ACPD Atmospheric Chemistry and Physics Discussions ACPD 1680-7375 Copernicus GmbH Göttingen, Germany 10.5194/acpd-11-13469-2011 Moisture and dynamical interactions maintaining decoupled Arctic mixed-phase stratocumulus in the presence of a humidity inversion Solomon A. 1 2 Shupe M. D. 1 2 Persson P. O. G. 1 2 Morrison H. 3 CIRES, University of Colorado, Boulder, CO, USA Earth System Research Laboratory/NOAA, Boulder, CO, USA MMM/NESL/NCAR, Boulder, CO, USA 04 05 2011 11 5 13469 13524 This is an open-access article ditributed under the terms of the Creative Commons Attribution License, which permits unrestricted use, distribution, and reproduction in any medium, provided the original author and source are credited. This article is available from http://www.atmos-chem-phys-discuss.net/11/13469/2011/acpd-11-13469-2011.html The full text article is available as a PDF file from http://www.atmos-chem-phys-discuss.net/11/13469/2011/acpd-11-13469-2011.pdf

Observations suggest that processes maintaining subtropical and Arctic stratocumulus differ, due to the different environments in which they occur. For example, specific humidity inversions (specific humidity increasing with height) are frequently observed to occur coincident with temperature inversions in the Arctic, while they do not occur in the subtropics. In this study we use nested LES simulations of decoupled Arctic Mixed-Phase Stratocumulus (AMPS) clouds observed during the DOE Atmospheric Radiation Measurement Program's Indirect and SemiDirect Aerosol Campaign (ISDAC) to analyze budgets of water components, potential temperature, and turbulent kinetic energy.
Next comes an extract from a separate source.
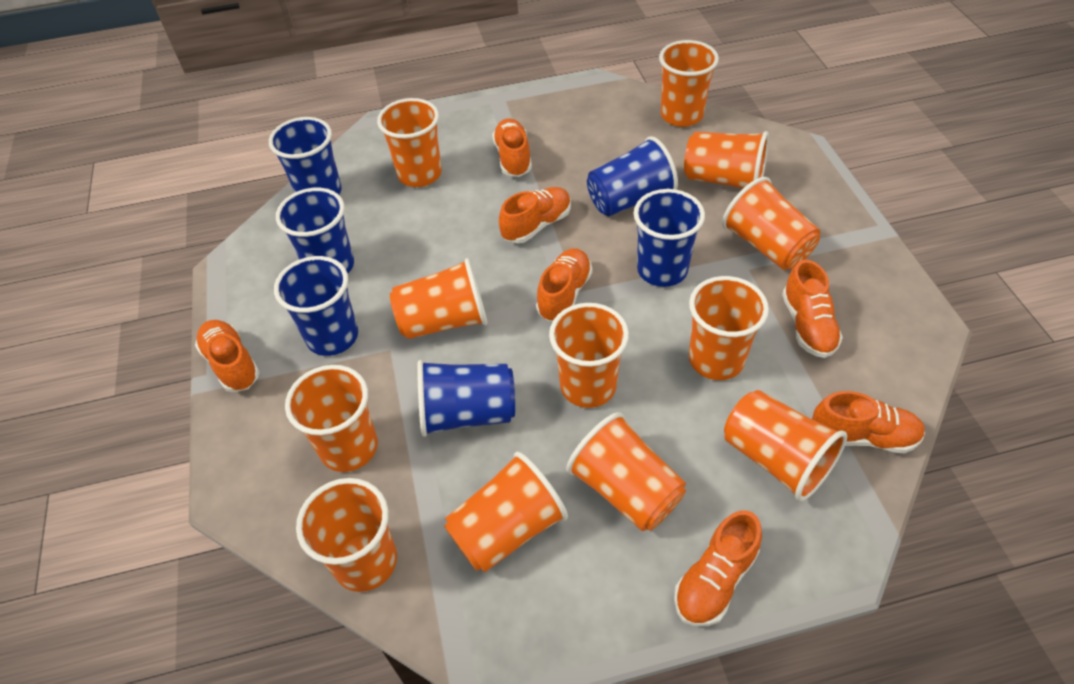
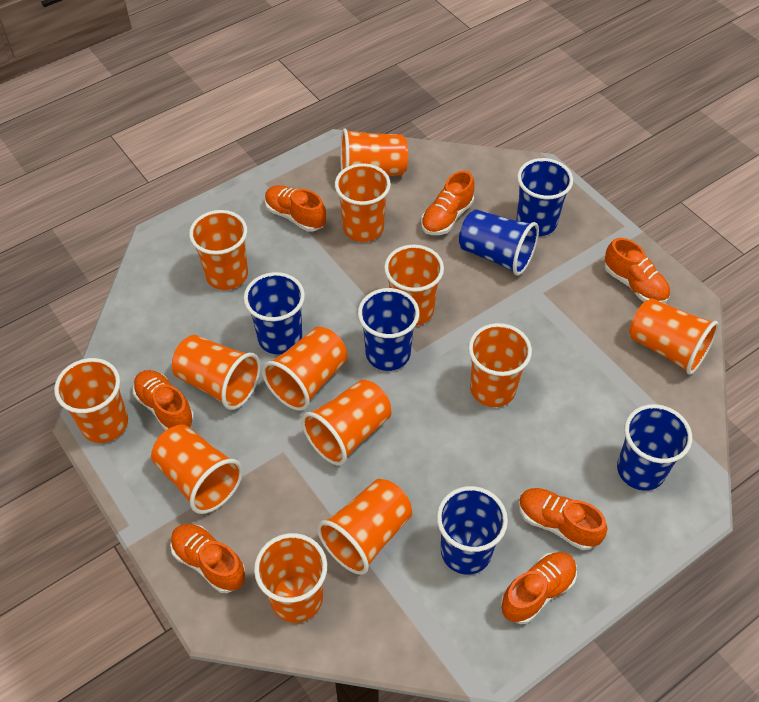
orange cup: 12 -> 13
These analyses quantify the processes that maintain decoupled AMPS, including the role of the humidity inversions. The results show the maintenance of liquid clouds in both the shallow upper entrainment zone (temperature and humidity inversion) due to a down gradient transport of water vapor by turbulent fluxes into the cloud layer and direct condensation by radiative cooling, and in the updrafts of the mixed-layer eddies below cloud top due to buoyant destabilization. These processes cause at least 20 % of the cloud liquid water to extend into the inversion. The redistribution of water vapor from the top of the humidity inversion to the base of the humidity inversion maintains the cloud layer while the mixed layer-entrainment zone system is continually losing total water. In this decoupled system, the humidity inversion is the only source of water vapor for the cloud system since water vapor from the surface layer is not efficiently transported into the mixed layer. Sedimentation of ice is the dominant sink of moisture from the mixed layer.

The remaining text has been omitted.